By this point, the Nationalists had been all but defeated, and were forced to retreat to Taiwan, where they remain to this day. China was firmly communist, and the Yangtze was closed to outsiders. Today, things have changed. The Three Gorges Dam has made navigation to Chunking far safer and easier than it was in the days of the patrol, and foreign traders who come to China have to play by Chinese rules. We will probably never see the Yangtze Patrol or its like again.3 But riverine warfare isn't dead, and some remnants still survive in Europe and Russia.

1 It's possible that this attack was in retaliation for extensive American intelligence efforts in cooperation with the Chinese.

2 She was originally named Guam, but later the name was changed to free the name for a new cruiser. As a result, she ended up having five names and four different flags.

3 Most of the detail in this post came from Kemp Tolly's excellent book Yangtze Patrol, and I would highly recommend checking it out if you're interested in the subject.


  1. October 13, 2019Neal said...

    Another great series Bean. The amount of homework you do on these segments is impressive and it certainly makes for good reading.

  2. October 14, 2019AlphaGamma said...

    Great series, thanks!

    HMS Amethyst also carried a cat named Simon, who is the only cat ever to have been awarded the Dickin Medal- an award for animals that have displayed "conspicuous gallantry or devotion to duty" while serving with the Armed Forces or Civil Defence.
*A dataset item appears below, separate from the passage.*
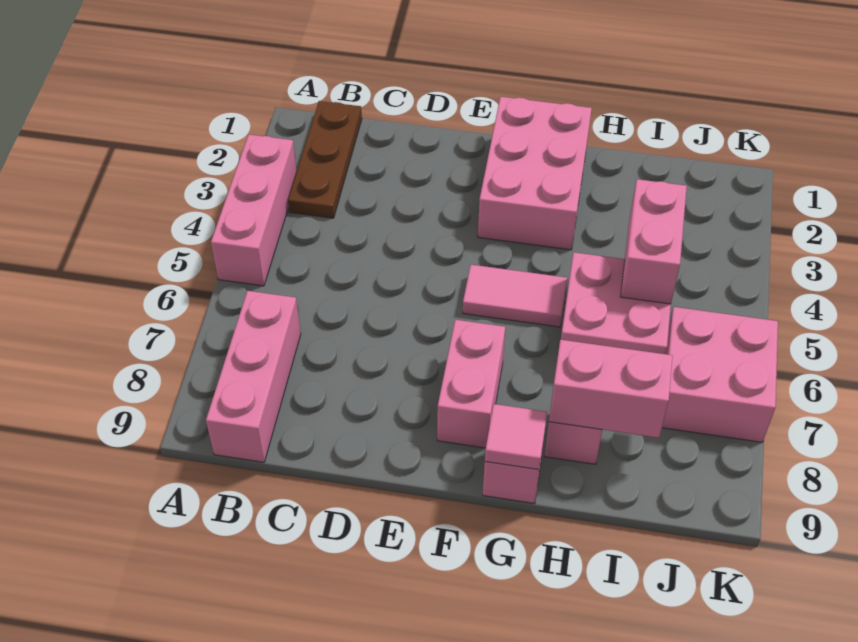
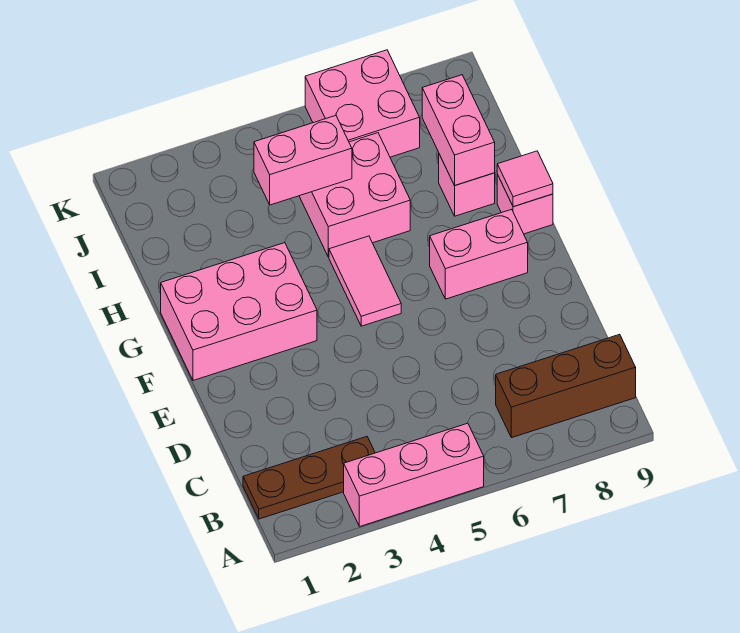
pink brick B7:B9 level 1 -> brown brick B7:B9 level 1

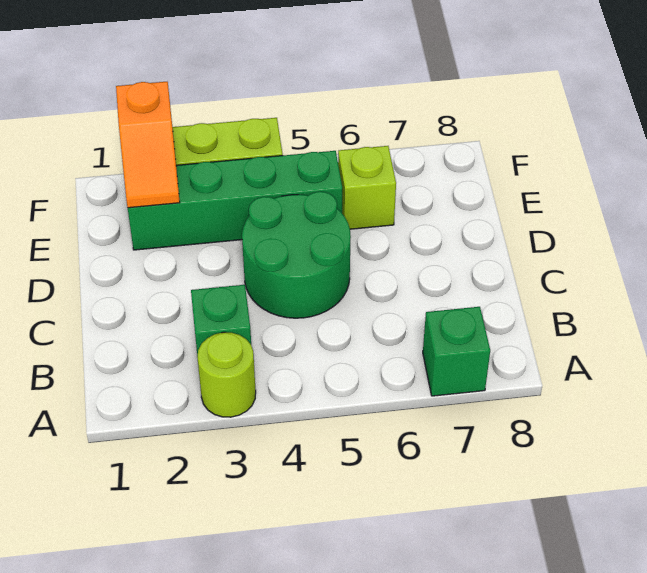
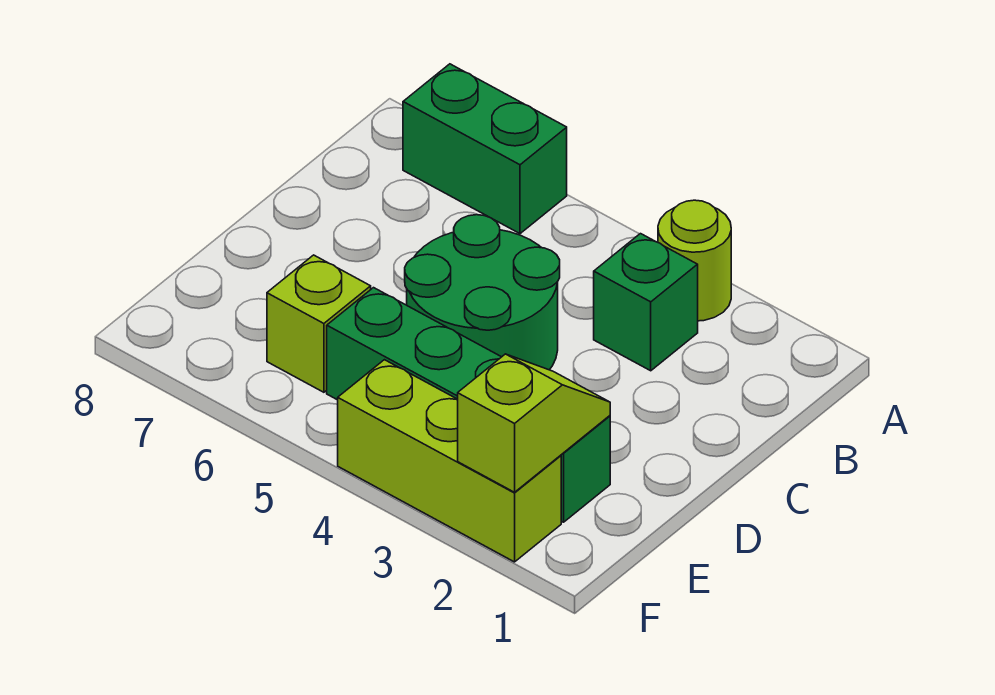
green brick A7 level 1 -> green brick A6:A7 level 1
orange slope E2:F2 level 2 top F -> lime slope E2:F2 level 2 top F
In Simon's case, it was awarded for removing rats from the ship while it was trapped at anchor despite having been seriously wounded in the Chinese attack.

    (The medal has also been awarded to 34 dogs, 32 pigeons and 5 horses. Royal Navy ships were banned from carrying live animals, including cats, in 1975 for reasons of rabies prevention.)

  3. October 14, 2019bean said...

    Thank you both.

    I'd actually forgotten about the cat when I wrote this. An interesting story to be sure. Animal heroics are quite rare at sea compared to land.

  4. October 14, 2019ADifferentAnonymous said...

    Awesome series. I've stumbled on pieces of 1st-half-of-20th-century Chinese history before, and it's a thoroughly fascinating period that's almost completely overlooked in the West (not that they love to dwell on it in China AFAICT).

    Also work pointing out that the Sino-Japanese war featured an act that gave an altogether different meaning to "Riverine Warfare"

  5. October 14, 2019John Schilling said...

    So on the one hand, we've got crewmen in red underwear wading ahead of their gunboats on the Yangtze. Very colorful story, in several senses, and thanks for that. But then I read up a bit more on the Amethyst incident, and I get to the part where the British are all "screw this, we're sending HMS London upriver to sort this out".

    That being the heavy cruiser HMS London, thirteen thousand tons and drawing twenty-one feet.

    Rather different parts of the Yangtze, I guess.

  6. October 15, 2019bean said...

    To make it even worse, London wasn't able to sort it out. But yes, different parts of the Yangtze and different times.

  7. October 15, 2019Chuck said...

    Looking at the wiki articles for the Amethyst incident, I am surprised at the accuracy of the shore batteries when engaging London, but I suppose by that time they had a lot of practice shooting at the Amethyst. I'm actually somewhat surprised that the latter hadn't been pounded into scrap, but suppose the Communists were hoping to take it as a prize or use her as a bargaining chip.